Вечером, в бинтах, прикупив по дороге черные очки, он, корчась от боли, делал один неуверенный шаг за другим, пробираясь домой. Каждый шаг отзывался в голове протяжным эхом. Дверь была заперта изнутри. Он собирался постучать, но на пороге появилась соседка.
– Ого! Что это с тобой? Вот это да! Эй, Маш, иди посмотри, как нашего Славика разукрасили.

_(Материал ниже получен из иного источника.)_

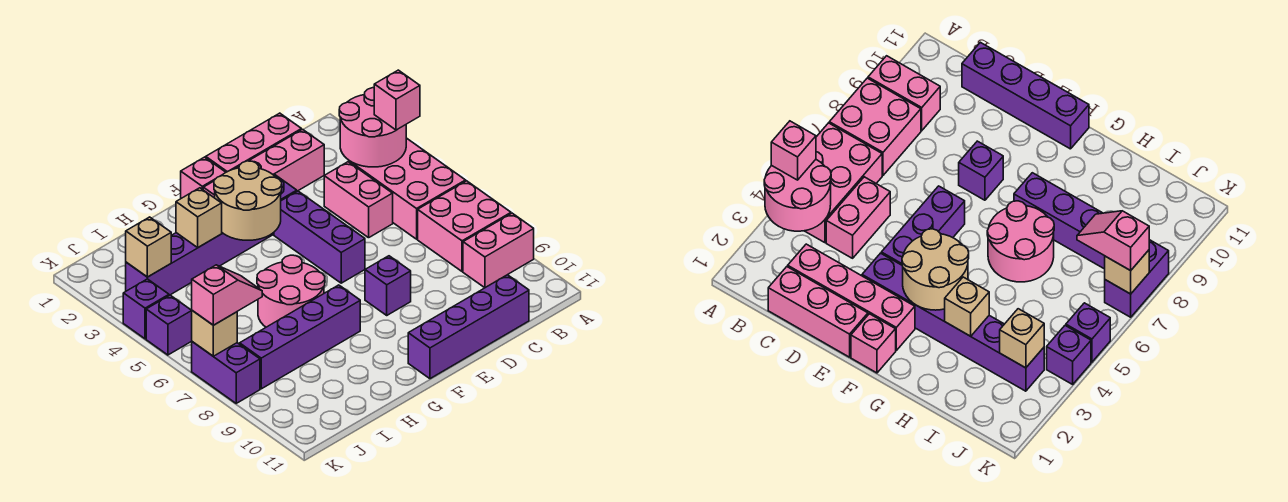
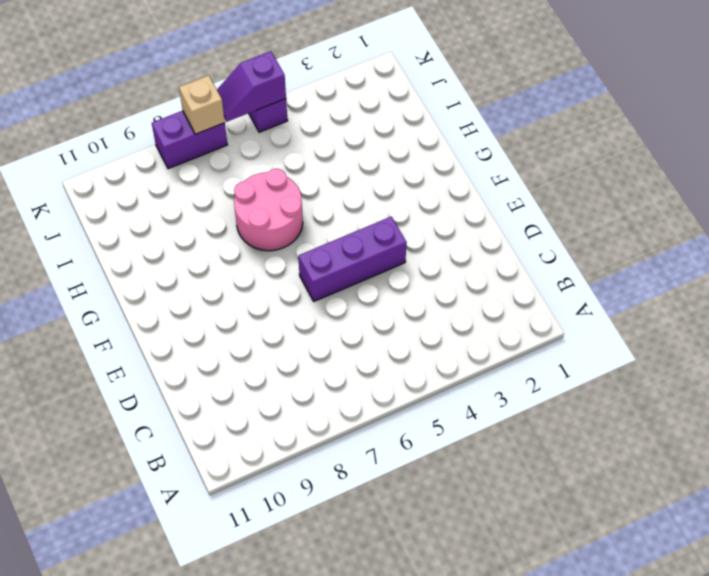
purple slope K5:K6 level 2 top 5 -> none
none -> pink brick A4:B6 level 1
none -> pink brick A7:B8 level 1
none -> pink brick A9:B9 level 1

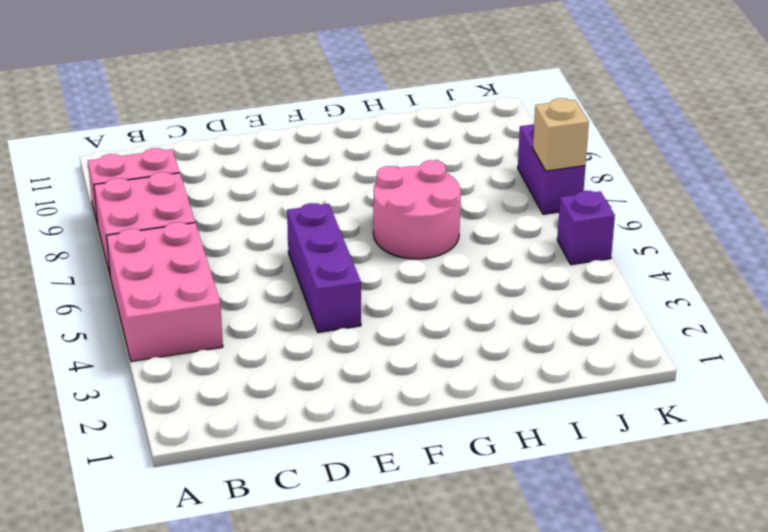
none -> pink brick C1:E1 level 1
none -> pink brick C2:F2 level 1
none -> pink brick C4:C5 level 1

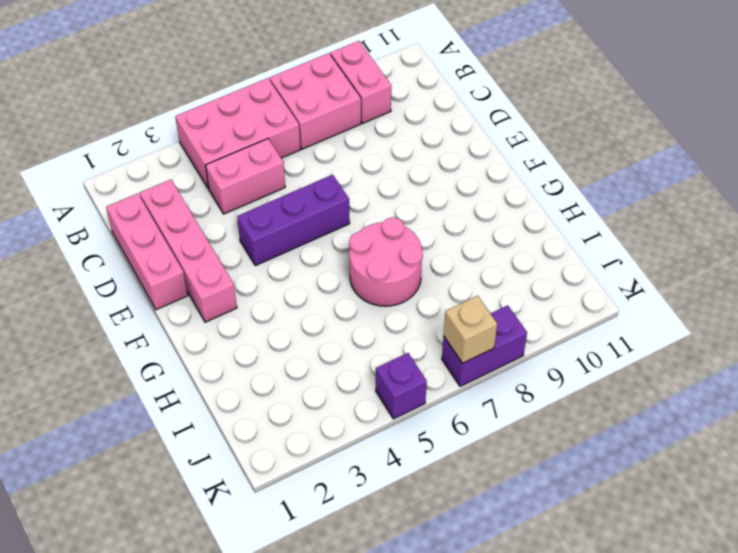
none -> purple brick C11:F11 level 1
none -> purple brick E3:J3 level 1
none -> purple brick E8 level 1

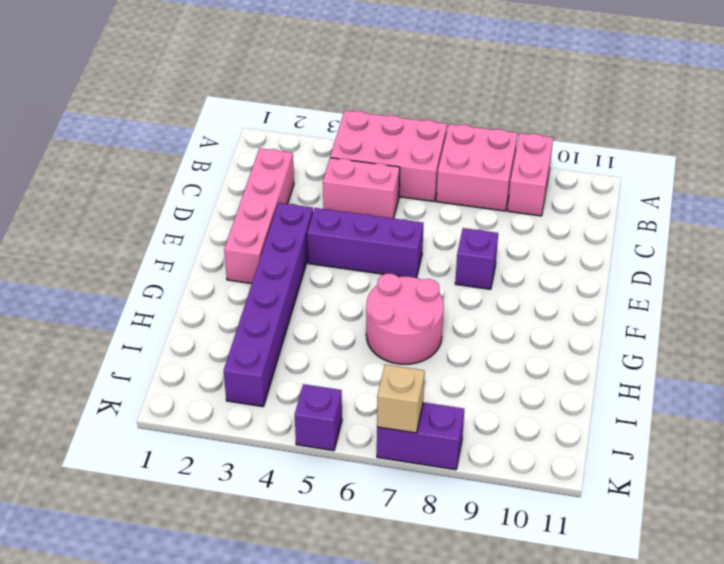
none -> pink brick C1:E1 level 1
none -> purple brick C11:F11 level 1
none -> pink brick F1 level 1

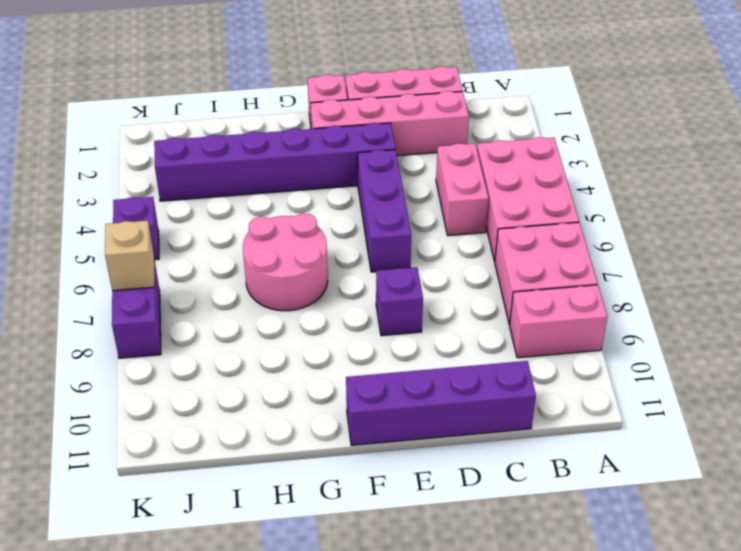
none -> purple brick G8:J8 level 1
none -> purple brick K4 level 1
none -> pink round brick A3:B4 level 2

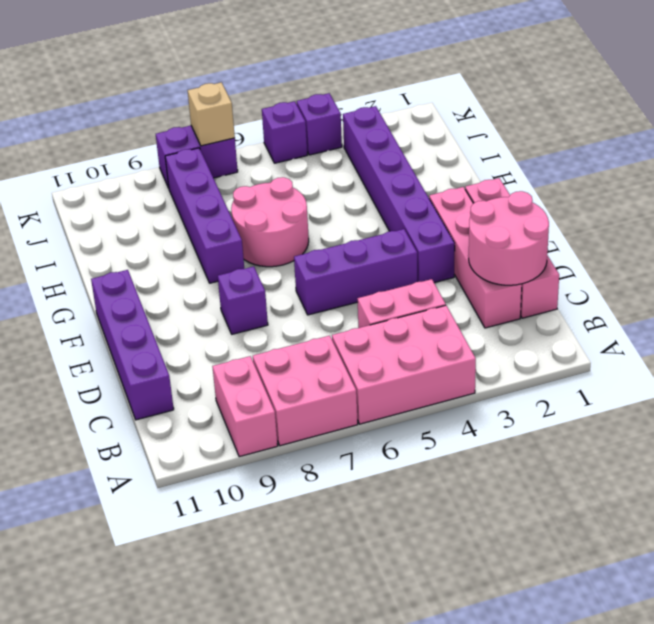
pink round brick C1:D2 level 2 -> pink round brick A3:B4 level 2
none -> tan round brick F3:G4 level 2
none -> tan brick H3 level 2
none -> tan brick J3 level 2

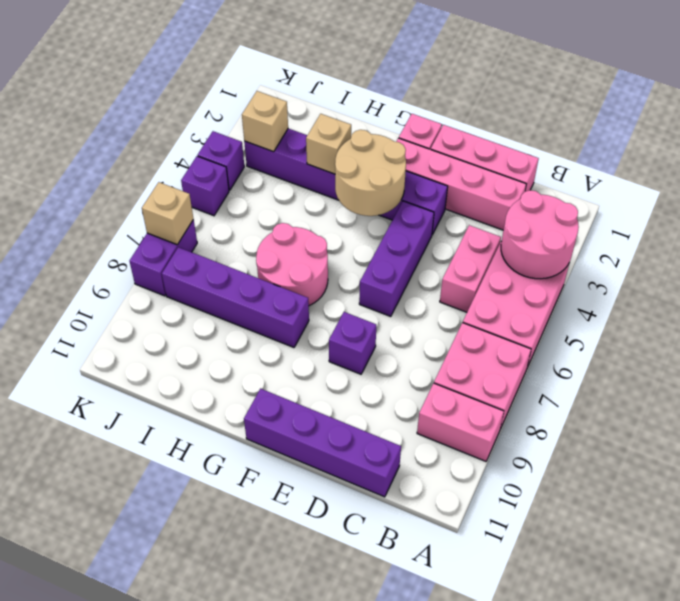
none -> pink brick A4 level 3
none -> pink slope J7:K7 level 3 top K

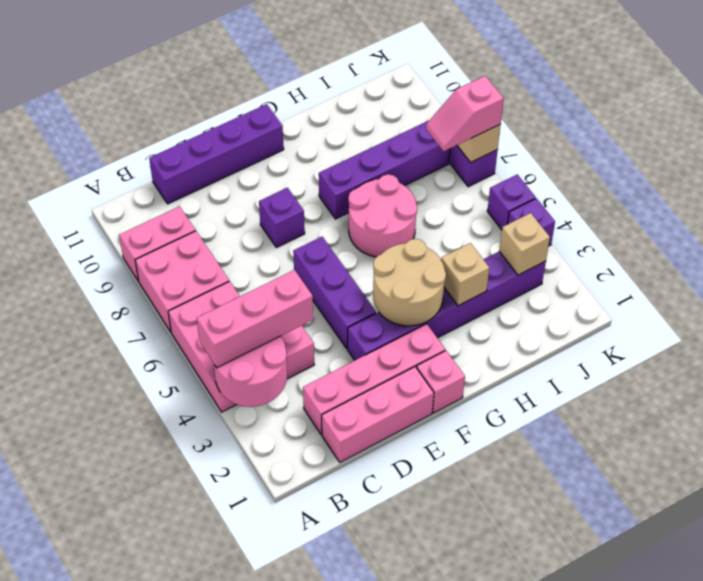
pink brick A4:C4 level 3 -> pink brick A4 level 3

Из кухни раздалось бодрое шарканье Маши, но дверь неожиданно подалась, и Слава ввалился в комнату. Соседки за дверью недовольно кудахтали. Слава сидел на полу, а Лариса стояла над ним, щелкая пальцами.
– Ты меня видишь? – тихонечко спрашивала она.
– Угу. Пить хочется.
Ему казалось, что он несколько дней кочевал по пустыне – так пересохло во рту.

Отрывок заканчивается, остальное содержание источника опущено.